“I think my life is pretty boring if I’m not helping people.” – Dante C. Swinton
Last week, I shared the first part of my interview with mayoral candidate Dante Swinton (https://one-baltimore.org/2020/02/24/one-baltimore-38-dante-swinton-part-1/), in which we talked about the city’s shitty air quality, his work to improve it, and how transitioning to a zero waste and clean energy economy could create jobs and fight crime. This week, the second and final part of our interview (edited for length).
Abby: So, did you have an interest in politics previous to this race?
Dante: I ran the first time when I was 22, for the State House in South Carolina. That was inspired by the fact that there was an environmental committee and one of the Council Members on there, we were talking to her about how the majority of coal plants are located in communities of color and low-income communities, and she was unaware of that, and it just kind of blew my mind. I know that not everyone is always following environmental stuff, but you’re on the environmental committee, I would hope you know these things.
Then I moved to North Carolina for a little while, I started taking part in the Moral Monday protests in Raleigh.
Abby: What were those about?
Dante: Those were pushback against various voter ID laws and against an effort to curb abortion. There was a woman there I remember who was speaking to the fact that she, as an 80-year-old Black woman, did not anticipate having the same fight that she was having in her 20s and 30s.
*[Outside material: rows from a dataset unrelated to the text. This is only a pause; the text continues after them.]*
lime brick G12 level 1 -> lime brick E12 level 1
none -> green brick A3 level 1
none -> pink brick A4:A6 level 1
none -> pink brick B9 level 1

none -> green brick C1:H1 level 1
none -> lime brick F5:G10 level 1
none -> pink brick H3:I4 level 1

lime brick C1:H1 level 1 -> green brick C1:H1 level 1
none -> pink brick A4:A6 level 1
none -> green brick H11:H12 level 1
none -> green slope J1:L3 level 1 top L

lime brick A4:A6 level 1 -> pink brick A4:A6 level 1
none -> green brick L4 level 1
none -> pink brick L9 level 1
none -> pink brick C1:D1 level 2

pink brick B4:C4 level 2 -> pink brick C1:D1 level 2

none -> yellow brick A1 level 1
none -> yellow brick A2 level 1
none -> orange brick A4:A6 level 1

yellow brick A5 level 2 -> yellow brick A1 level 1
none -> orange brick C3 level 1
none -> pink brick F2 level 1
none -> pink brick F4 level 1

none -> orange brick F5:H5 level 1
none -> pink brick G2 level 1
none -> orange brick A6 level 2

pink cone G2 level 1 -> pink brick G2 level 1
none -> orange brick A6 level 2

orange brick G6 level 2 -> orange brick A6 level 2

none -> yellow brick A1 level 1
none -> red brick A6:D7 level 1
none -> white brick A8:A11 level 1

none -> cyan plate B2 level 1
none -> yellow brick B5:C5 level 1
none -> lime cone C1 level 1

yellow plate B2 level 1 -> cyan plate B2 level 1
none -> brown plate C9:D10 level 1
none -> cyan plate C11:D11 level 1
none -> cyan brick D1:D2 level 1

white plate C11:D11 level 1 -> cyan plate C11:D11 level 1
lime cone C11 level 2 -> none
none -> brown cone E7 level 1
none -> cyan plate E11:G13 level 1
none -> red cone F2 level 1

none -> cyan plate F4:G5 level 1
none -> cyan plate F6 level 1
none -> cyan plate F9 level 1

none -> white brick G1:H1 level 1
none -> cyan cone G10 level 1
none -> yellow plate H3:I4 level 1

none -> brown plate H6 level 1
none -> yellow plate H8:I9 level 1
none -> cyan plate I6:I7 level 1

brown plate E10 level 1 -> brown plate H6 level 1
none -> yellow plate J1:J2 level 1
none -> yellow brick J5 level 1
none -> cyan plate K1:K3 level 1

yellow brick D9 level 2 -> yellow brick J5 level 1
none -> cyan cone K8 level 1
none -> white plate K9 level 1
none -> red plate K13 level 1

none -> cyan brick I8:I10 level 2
So then I ran for Town Council in Chapel Hill in ’13, trying to push an enhanced response to sexual assault and domestic violence. We didn’t have a domestic violence shelter, even though it was supposed to be built in the 80’s.
I took a few years off from running and here we are, my next time getting involved. I’ve always loved the idea of finding the policy that actually does something to help the person who’s struggling most. I feel like there’s a lot of reasonable apathy and distrust of the electoral process, I have so many activist friends who would never wanna put their hat in the ring and I totally get that. I guess I’m willing to kind of do the outsider tactics but also the insider tactics too and recognize that, if you have people attacking from both sides, that’s even more powerful.
Abby: Had you thought about running for City Council before jumping into the mayor’s race?
Dante: Someone asked me that at the forum in Charles Village last week, and my answer is the same – City Council really doesn’t have a lot of power. The lack of being able to control the budget, it’s not something I really have interest in. I wanna be able to move the money into the Black butterfly, and to be able to do that, to be able to express my vision and execute it, you gotta run for mayor.
So, the follow-up question that person had was, “What about experience?” and I was like, well, right now, we have someone who is currently interim mayor who had been Council President for 10 years and had been in City Council for 13 before that, we’ve got someone who is currently Council President, we’ve got someone who had been mayor and had to resign, and other folks who have been in office. There are newcomers, but there are people with this quote-unquote experience who have overseen the same struggles that this city has dealt with for the last 20-something years. To make the suggestion that in order for us to be able to change things we need experience, I have to wonder what type of experience people are talking about when we’re sitting here with 76,000 households in this city making about $18,000 a year.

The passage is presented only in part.